Prime Minister Boris Johnson sought to play down a supply chain crisis that’s seen fuel shortages across the country and farm animals threatened with destruction, calling it a “turning point” for the UK economy as it emerges from the pandemic and after leaving the European Union.
In interviews, Johnson pushed his relentlessly positive message that the country will benefit from higher wages and investment. Yet he also said the UK had issued less than half of the 300 emergency visas it planned for foreign fuel tanker drivers.
“What we said to the road haulage industry was ‘fine, give us the names of the drivers that you want to bring in and we will sort out the visas, you’ve got
another 5,000 visas,’” Johnson
told BBC Television. “They only
produced 127 names so far.”
The government is seeking to shift responsibility for finding drivers to the industry against the backdrop of a spike in demand for fuel and rising living costs. Leaving the EU has meant the UK no longer has access to a pool of labour its economy had relied upon for years.

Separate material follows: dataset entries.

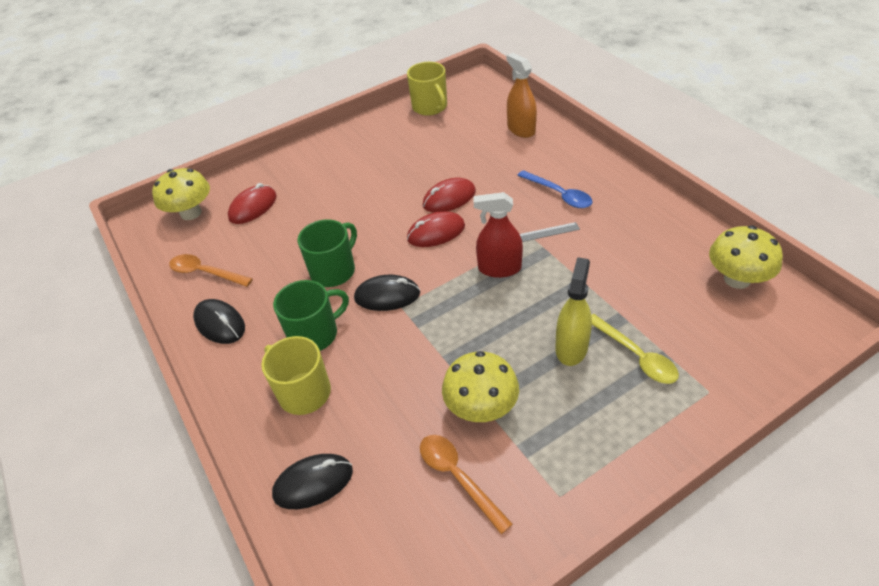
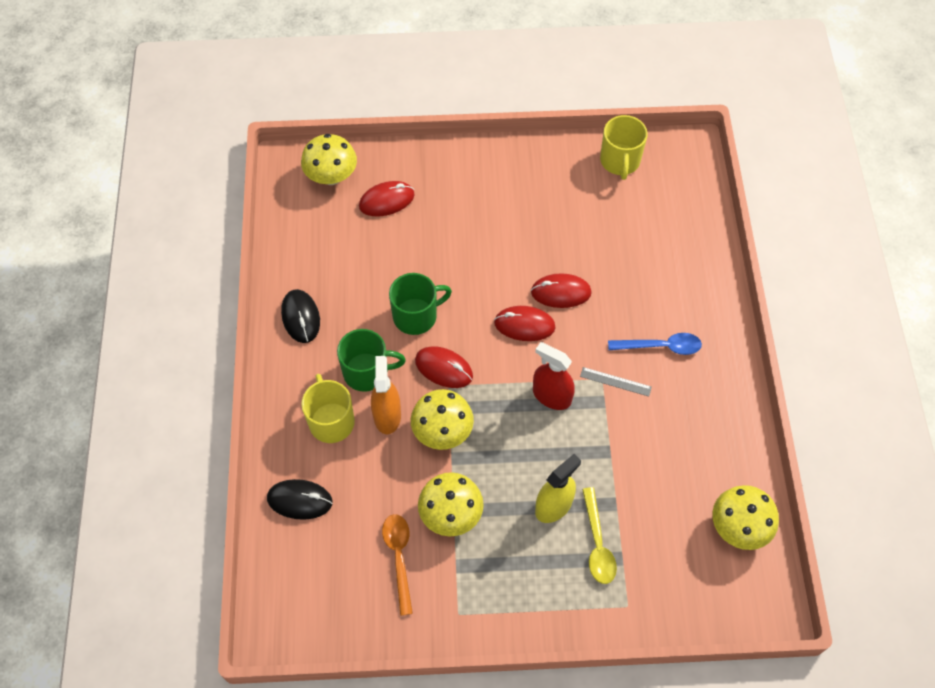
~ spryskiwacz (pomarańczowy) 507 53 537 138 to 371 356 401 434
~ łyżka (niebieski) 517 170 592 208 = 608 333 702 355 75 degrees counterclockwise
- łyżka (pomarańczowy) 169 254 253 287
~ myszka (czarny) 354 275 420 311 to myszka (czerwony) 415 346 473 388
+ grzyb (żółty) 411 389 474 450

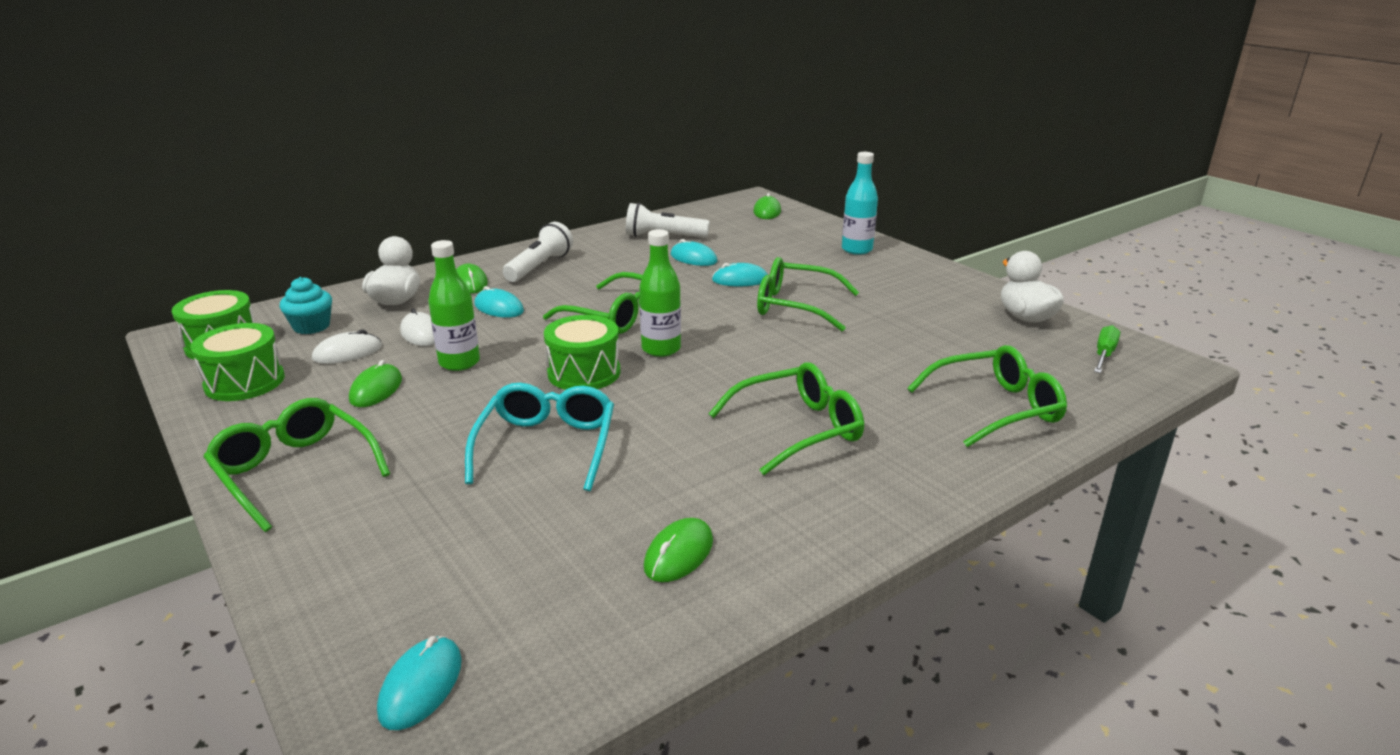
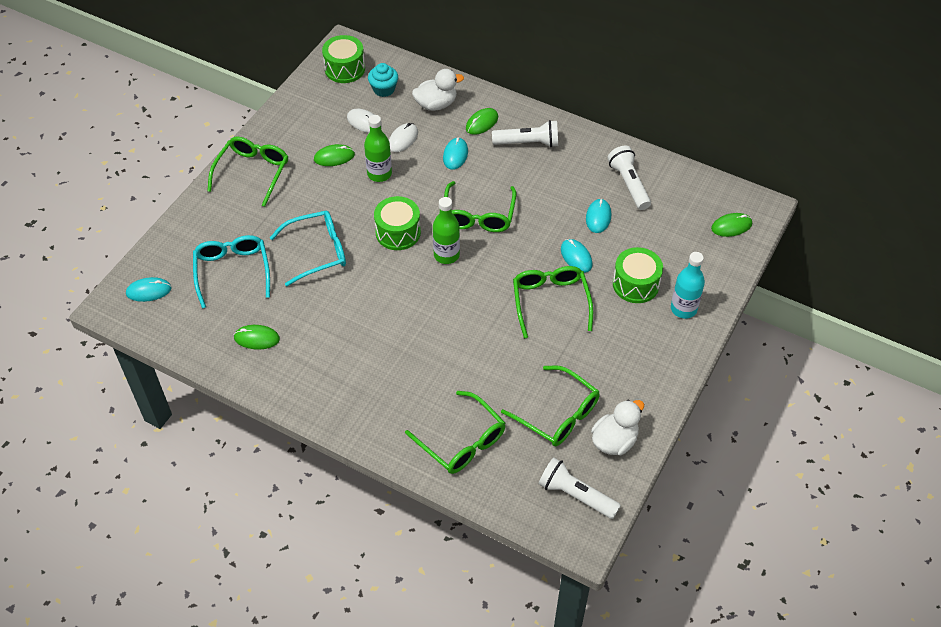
~ bęben (zielony) 190 323 285 401 to 613 247 663 303
~ śrubokręt (zielony) 1094 325 1120 373 to latarka (biały) 539 457 621 519
~ okulary (zielony) 709 362 864 475 to 501 365 600 446
+ okulary (turkusowy) 193 235 270 309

As Johnson toured the makeshift media booths at the Conservative Party conference in Manchester, he said shortages of fuel and food aren’t a unique crisis for Britain but were happening across the world as the Covid-19 pandemic eases.
“What you are seeing is the UK economy coming back into life, really sort of stretching its legs, starting to move again, and of course there’s been a bit of creaking here and there because we haven’t had such activity in a long time,” Johnson later told LBC radio.
Even Johnson’s Brexit backers are urging the prime minister to move to change his immigration rules. Writing in the Evening Standard, Next Plc Chief Executive Simon Wolfson suggested a “demand-led” system that “allows the needs of our economy to pull in the talent we really need” with a business visa tax on hiring foreign workers.
Last month, the Bank of England cautioned that rising gas prices are set to push UK inflation above 4% by the end of the year and said the supply chain crisis was beginning to hamper Britain’s economic recovery.
Johnson argues the government is overseeing a transition “to address the big, underlying issues that face the UK; long-term lack of productivity, long-term lack of investment in energy and infrastructure,” he told LBC. “That will have a big downward pressure on costs and that is the way to tackle inflation.”
In other interviews, he also urged workers to return to their offices, suggesting they face being “gossiped about.”
His lengthy answers eventually frustrated one BBC radio presenter who told him: “Prime minister — stop talking.” But Johnson was in his element, sticking to the script that Britain was in a new chapter. He also waved away a question over a potential early election: “Nobody is thinking about that right now, quite frankly.”